Tag Archives: wallpaper

Wallpaper wars: is ephemera the new scrapwood?

16 Oct

My feeling is that we’re all over scrapwood wallpapers by now (?) but already the next big trend is peeping over the horizon. Linwood’s new range of Ephemera wallpapers are printed with vintage ticket stubs, matchbox labels, playbills and photographs to create a striking all-over collage effect.

Ephemera wallpaper by Linwood Back in the USSR

Ephemera wallpaper by Linwood Harrys Journey

Ephemera wallpaper by Linwood Mental Bloc

Ephemera wallpaper by Linwood Honeychurch

Ephemera wallpaper by Linwood Off Peak

Ephemera wallpaper by Linwood Skills to Pay the Bills

{Ephemera wallpapers, £79.90/roll, Linwood}

No doubt these wallpapers will soon be arriving at a trendy coffee shop near you, but would you go for one of these designs in your own home?

Answers on a (vintage) postcard…

Playful pattern by Jessica Hogarth

6 Aug

It’s always great when young designers are proactive enough to promote their work, so when Jessica Hogarth emailed me she immediately grabbed my attention.

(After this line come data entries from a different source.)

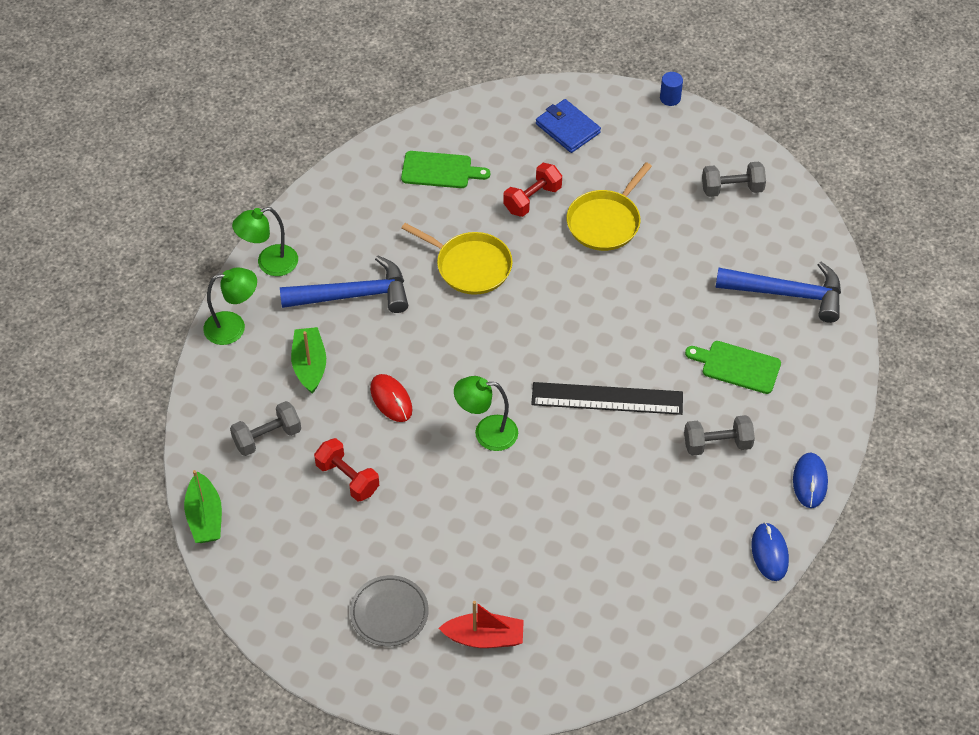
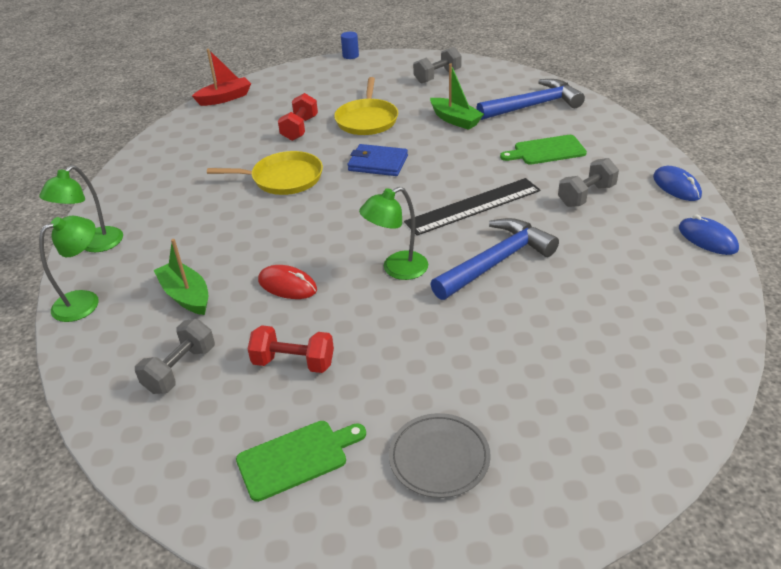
camera: 30 degrees left, 15 degrees down
(205, 517) = (153, 477): green boat -> green boat (455, 120)
(353, 295) = (193, 233): blue hammer -> blue hammer (496, 262)
(440, 170) = (211, 140): green cutting board -> green cutting board (296, 458)
(484, 637) = (556, 426): red boat -> red boat (225, 98)
(567, 128) = (292, 89): blue wallet -> blue wallet (378, 163)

At just 24 she’s just exhibited at New Designers: One Year On and opened a NOTHS shop to boot. I really love her playful designs inspired by daily life in Paris and in Robin Hood’s Bay, where Jessica grew up.

{all Jessica Hogarth Designs}

Jessica was asked to design her bright textile collection Velocity for American quilting company P&B textiles… she doesn’t have a UK stockist for them yet but I expect it won’t be long before they’re are snapped up over here. I’m predicting a bright future for this bright young designer!

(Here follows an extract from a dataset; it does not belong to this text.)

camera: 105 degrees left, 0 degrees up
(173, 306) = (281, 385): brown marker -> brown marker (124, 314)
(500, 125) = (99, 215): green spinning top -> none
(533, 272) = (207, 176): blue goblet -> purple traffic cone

In the meantime, you can buy her Coastal Cottages wallpaper (£120/roll), screenprints and home accessories through Jessica Hogarth Designs at NOTHS and visit her website for more details.

Friday, I’m in love…

4 Nov

… with this lovely print by Double Merrick, now available at the Keep Calm Gallery. Who says nautical is only for summertime?

… trends that will never die – if you’re an antler fan check out this new stag cushion

… this twit twoo-tiful wallpaper design by interiors stylist Abigail Edwards

… this oh so pretty vintage frock in soft jade and powder pink

Bon weekend!

We came, we wallpapered, we conquered

1 Aug

Knock me down with a feather! Yesterday’s wallpapering was a success! Here’s the result…

Ok, so the low wall still needs painting, those ugly cables need tidying, the radiator’s a shame and I need to replace that cheap door, but aside from that I’m really pleased with how this room is finally shaping up. Even though my friend and I must have written scores of wallpapering ‘how to’ articles between us, we’re both novices when it comes to having a go ourselves. If you’re the same I recommend starting with this tutorial. We followed it to measure, match and cut the lengths…The paper is Cole & Son‘s Mimosa, which is thankfully ‘paste the wall’ so makes things a whole lot easier (and tidier). We used a mini foam roller to apply the paste to the bulk of the wall for each drop and a normal paint brush for the top and edges. Here’s my friend demonstrating the technique while I took a sneaky tea break!

As we’d managed to pick the hottest day of July for our work, we soon decided it was time for lunch. Pizza in the park anyone?

I was a bit nervous about what we’d do when we reached the dreaded radiator. Over at Yahoo answers my search for “How I wallpaper behind a radiator without removing it?” yielded some less than encouraging responses:

“Just do a botched job – who looks behind radiators anyway?”

“With difficulty”

“Almost impossible: Do yourself a favour and find a friendly plumber to remove it for you, soon, before the winter comes”

Err, yeah. Thanks.

So, there was nothing else for it. We had to make it up ourselves. Who looks behind radiators anyway, right?

If you’re interested, this is how we did it in the end:

We measured from the edge of the previous drop to the bracket behind the radiator and cut upwards from the bottom of the length to the top of the bracket. As it’s paste the wall we could do this neatly on the floor without splatting gloopy paste all over the radiator, which was a big plus.

Then we hung the top of the roll as usual, used a long handled mini roller to paste behind the radiator as best we could and carefully fed the cut paper behind the radiator with the cut strips at the bottom either side of the bracket.

Using the same long handled roller but with a dry sleeve we smoothed the paper behind and finally brushed a bit of paste along the bottom of the radiator to stick the two cut ends together. It sounds complicated but actually it was a lot more straightforward than we thought and looks pretty neat and tidy. For a botched job anyway!


{all Decorator’s Notebook}

So, there you have it. Maybe not the most professional finish in the world but it looks ok, don’t you think?